MR. PIPES: Thank you. I think the most important thing that the government can do, the media can do, and other important institutions of American society, are to focus on the moderates and to promote moderation, to - for example, the media tends to focus on these three groups that I mentioned before. I don't think that's useful for anyone. There are alternative moderate groups, for example the Islamic Supreme Council of America, that should be the one quoted and gone to for response, but it tends not to be. So, in general, focus on the moderates, not on the radicals. Help the moderates.
Q We have an enemy who is camouflaging themselves in this rather large, what's called a benign community. They've blown up our buildings and used our own institutions against us. How do we find our enemy?
MR. CAMAROTA: Well, I would say that one area where I guess I disagree a little bit with Mr. Pipes is that - or at least one thing I would add - he said we need to be very careful about who we're letting into the country, but I would argue that the current numbers of people that we are allowing into the country makes that almost impossible. If we took in fewer people it would mean we could devote greater resources to investigating the background of each individual allowed in, and it would also mean fewer people to keep track of within the United States.
The State Department, which processes visas overseas, is completely overwhelmed, by their own admission, by the numbers. The INS has over a four million backlog of cases: adjustment to status and so forth. The system is overwhelmed by the numbers. In that environment we simply don't have the institutional capacity to do what Mr. Pipes wants, which is look into people's background, try to figure out what's going on. The only way I can see out of that is to bring those numbers down to something much more manageable.
MR. PIPES: We're not disagreeing. What I'm saying is the priority must be on this careful scrutiny. If that means that existing resources have to be reallocated and the numbers are smaller, so be it. I think the priority is not the absolute numbers that come in, the priority is on our security. So we're not in disagreement.
Q Daniel, you mentioned - you talked about there being - the violence from the Muslim community as being very different from coming from any other communities. Is that correct, that you said it was kind of a different in nature?
MR. PIPES: Roughly speaking, yes.
Q I was wondering - and any of you could perhaps speak to this - if there is any research on the violence of hate crimes?
MR. PIPES: Hate crimes vis-?-vis the Muslim-American community, there are two sets of statistics. And I can't give you exact numbers, but one are those that are compiled by the police and other law enforcement authorities on the one hand, and the second are those compiled by such institutions as the Council on American-Islamic Relations. They're very different. They show an order of magnitude difference. But even if one accepts the much higher levels of - no, there's no reason to accept it - the CAIR figures are essentially fraudulent. They're premised on all sorts of unreported incidences, incidents which are false. This is exactly the sort of media attention that I decried in my last answer. CAIR should be looked at as the Muslim equivalent of the Ku Klux Klan. Its figures should not be taken seriously.

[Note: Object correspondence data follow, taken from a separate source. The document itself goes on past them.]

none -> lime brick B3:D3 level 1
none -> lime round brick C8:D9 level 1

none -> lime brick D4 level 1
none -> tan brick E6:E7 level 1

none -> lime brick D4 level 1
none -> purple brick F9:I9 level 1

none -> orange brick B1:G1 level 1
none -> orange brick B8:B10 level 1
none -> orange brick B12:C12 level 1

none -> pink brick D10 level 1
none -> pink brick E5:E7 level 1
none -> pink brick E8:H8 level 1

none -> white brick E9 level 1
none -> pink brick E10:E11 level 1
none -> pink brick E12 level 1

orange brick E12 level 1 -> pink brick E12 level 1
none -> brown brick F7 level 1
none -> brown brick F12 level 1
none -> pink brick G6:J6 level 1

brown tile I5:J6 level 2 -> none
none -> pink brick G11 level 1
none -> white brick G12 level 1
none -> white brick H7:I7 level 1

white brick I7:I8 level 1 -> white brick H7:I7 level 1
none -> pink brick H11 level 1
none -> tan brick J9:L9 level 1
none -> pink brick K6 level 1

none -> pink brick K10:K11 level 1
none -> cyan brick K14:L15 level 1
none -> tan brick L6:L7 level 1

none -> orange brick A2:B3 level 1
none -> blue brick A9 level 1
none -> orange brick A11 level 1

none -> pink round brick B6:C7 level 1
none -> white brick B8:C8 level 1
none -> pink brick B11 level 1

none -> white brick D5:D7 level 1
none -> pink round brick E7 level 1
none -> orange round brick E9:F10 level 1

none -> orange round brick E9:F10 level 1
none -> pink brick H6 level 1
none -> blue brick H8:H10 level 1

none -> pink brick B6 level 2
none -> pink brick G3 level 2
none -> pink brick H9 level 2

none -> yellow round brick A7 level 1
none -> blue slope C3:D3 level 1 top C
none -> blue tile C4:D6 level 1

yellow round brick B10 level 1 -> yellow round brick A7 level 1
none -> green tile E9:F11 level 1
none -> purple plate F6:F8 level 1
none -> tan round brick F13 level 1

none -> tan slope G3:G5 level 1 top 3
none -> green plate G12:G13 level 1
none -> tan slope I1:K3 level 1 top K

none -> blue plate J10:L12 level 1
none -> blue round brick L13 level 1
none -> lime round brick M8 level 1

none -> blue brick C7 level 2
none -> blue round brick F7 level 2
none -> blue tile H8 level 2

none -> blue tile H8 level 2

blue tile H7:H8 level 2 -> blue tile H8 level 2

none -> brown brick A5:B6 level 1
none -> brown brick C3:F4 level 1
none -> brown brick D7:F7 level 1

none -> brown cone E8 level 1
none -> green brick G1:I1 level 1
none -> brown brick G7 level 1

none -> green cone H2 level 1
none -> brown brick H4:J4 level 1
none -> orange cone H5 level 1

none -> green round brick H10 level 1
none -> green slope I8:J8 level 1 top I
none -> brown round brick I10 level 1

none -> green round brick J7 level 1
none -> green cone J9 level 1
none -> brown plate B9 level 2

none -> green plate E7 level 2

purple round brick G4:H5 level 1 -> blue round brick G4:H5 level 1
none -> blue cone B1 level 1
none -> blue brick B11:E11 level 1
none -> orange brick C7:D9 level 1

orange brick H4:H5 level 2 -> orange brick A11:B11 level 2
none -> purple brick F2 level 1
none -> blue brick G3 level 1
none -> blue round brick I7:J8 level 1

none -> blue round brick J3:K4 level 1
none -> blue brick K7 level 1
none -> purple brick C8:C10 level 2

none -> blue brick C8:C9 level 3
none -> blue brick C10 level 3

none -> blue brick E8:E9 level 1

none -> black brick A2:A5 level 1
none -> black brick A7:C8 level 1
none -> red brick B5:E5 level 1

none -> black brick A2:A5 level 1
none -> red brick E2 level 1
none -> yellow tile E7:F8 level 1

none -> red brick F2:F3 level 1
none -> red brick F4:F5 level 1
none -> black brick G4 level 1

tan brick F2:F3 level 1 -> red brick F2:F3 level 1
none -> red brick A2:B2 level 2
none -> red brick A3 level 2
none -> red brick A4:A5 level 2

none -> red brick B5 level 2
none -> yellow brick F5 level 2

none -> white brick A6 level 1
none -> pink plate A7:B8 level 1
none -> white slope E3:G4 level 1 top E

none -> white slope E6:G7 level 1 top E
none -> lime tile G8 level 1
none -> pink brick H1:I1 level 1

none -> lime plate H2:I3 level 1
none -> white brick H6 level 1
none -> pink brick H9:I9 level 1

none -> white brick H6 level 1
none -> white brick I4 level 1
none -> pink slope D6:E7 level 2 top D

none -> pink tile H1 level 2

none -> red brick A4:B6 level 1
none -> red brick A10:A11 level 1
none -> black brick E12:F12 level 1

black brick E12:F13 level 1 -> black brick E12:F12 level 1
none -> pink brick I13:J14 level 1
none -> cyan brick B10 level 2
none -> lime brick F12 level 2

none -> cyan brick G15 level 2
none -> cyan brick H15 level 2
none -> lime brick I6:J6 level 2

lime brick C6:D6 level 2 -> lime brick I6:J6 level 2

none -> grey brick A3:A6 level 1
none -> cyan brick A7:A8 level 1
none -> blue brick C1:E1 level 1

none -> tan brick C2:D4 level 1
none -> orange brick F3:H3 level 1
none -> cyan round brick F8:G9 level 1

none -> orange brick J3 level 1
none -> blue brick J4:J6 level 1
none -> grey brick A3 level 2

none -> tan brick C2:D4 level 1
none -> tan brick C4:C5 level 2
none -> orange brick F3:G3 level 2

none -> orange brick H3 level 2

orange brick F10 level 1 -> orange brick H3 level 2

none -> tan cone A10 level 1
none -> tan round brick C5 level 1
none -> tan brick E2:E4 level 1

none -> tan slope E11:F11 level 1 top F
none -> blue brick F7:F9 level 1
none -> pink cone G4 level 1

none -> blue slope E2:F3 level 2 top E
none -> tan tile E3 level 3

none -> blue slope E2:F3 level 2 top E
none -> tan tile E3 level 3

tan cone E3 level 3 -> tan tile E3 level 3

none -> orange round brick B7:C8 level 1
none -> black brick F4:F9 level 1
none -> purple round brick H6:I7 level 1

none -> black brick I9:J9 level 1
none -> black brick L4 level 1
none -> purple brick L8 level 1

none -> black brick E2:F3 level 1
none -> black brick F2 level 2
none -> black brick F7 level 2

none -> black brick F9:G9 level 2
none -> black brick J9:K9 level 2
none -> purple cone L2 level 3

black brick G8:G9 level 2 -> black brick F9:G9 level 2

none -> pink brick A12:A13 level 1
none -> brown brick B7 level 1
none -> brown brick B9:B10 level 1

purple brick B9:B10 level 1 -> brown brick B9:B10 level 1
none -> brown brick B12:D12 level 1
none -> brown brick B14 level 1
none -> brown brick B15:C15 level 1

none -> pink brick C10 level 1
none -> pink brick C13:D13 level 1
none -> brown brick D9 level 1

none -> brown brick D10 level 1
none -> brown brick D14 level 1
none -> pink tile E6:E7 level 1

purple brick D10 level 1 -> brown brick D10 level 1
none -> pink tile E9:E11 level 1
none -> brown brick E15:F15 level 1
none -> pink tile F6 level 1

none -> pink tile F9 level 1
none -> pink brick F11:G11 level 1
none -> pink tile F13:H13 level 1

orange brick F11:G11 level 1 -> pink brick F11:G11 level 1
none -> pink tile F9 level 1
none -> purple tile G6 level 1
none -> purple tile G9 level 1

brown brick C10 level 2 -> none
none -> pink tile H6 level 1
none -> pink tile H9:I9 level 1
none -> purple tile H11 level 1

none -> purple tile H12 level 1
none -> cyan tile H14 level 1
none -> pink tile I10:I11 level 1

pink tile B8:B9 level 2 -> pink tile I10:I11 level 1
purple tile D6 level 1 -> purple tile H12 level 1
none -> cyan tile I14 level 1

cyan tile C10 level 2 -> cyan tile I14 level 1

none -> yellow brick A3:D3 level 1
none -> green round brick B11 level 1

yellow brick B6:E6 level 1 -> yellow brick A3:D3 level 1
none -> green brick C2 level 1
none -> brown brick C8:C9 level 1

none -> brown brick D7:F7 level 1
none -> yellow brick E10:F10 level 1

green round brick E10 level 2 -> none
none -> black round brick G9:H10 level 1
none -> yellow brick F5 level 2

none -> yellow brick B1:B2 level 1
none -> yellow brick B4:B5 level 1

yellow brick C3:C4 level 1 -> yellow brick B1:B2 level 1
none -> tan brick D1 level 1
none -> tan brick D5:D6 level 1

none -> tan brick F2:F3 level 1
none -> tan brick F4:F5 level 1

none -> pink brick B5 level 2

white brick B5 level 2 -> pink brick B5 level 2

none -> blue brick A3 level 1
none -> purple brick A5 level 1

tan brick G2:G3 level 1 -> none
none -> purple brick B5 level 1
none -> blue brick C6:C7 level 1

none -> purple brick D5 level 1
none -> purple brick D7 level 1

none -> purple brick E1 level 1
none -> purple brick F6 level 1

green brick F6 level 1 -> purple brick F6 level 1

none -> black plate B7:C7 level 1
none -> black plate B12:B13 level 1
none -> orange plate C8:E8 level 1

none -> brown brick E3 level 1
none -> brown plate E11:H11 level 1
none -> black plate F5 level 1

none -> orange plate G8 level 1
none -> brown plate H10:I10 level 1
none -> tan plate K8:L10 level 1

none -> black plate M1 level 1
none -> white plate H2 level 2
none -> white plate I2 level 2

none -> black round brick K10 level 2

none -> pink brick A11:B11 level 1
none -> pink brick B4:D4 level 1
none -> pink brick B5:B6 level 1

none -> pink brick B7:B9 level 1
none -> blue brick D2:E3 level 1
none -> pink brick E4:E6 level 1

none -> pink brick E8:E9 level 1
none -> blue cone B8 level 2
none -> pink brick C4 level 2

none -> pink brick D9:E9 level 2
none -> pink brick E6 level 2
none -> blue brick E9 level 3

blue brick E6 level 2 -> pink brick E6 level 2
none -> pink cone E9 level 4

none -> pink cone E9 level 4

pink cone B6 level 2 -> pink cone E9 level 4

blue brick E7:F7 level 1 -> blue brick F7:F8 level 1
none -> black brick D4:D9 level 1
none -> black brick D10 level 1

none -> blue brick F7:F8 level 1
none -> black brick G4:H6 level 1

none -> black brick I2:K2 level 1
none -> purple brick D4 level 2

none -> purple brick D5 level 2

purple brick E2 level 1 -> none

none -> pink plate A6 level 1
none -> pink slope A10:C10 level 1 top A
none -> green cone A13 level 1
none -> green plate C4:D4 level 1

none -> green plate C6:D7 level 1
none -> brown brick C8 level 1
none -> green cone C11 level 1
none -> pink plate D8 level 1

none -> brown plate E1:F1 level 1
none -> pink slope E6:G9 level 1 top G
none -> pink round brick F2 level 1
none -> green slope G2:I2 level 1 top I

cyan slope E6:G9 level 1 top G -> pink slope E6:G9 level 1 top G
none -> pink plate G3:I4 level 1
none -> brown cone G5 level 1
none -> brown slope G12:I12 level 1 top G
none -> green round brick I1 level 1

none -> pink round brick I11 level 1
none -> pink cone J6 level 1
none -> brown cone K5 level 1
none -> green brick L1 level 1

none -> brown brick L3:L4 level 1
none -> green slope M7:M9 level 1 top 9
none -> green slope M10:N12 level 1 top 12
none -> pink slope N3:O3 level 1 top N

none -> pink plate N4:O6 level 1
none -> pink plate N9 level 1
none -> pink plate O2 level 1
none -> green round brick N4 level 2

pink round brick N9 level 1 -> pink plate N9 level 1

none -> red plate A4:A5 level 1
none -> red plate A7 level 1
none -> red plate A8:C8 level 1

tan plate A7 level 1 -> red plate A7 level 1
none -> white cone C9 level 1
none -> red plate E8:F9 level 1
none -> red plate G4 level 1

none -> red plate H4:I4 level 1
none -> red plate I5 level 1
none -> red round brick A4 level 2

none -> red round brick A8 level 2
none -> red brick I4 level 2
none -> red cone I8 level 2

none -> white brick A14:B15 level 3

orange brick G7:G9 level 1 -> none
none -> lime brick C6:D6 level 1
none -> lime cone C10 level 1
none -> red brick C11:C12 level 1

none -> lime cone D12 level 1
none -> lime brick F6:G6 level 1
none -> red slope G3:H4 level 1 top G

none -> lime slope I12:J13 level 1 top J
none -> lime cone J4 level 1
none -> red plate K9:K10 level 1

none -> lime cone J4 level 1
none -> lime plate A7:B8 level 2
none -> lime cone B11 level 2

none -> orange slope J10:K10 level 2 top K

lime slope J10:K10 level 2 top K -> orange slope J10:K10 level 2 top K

If you take the law enforcement figures, you find that they're in fact very small. There were some incidents following 9-11, but in all I don't think you find a significant difference in violence towards Muslim-Americans as you might find towards Hindu-Americans or Jewish- Americans or others who are not Christian.
MR. KRIKORIAN: Thanks, Daniel. I would thank all of our panelists for participating. The papers that we've been discussing are on our website, www.cis.org.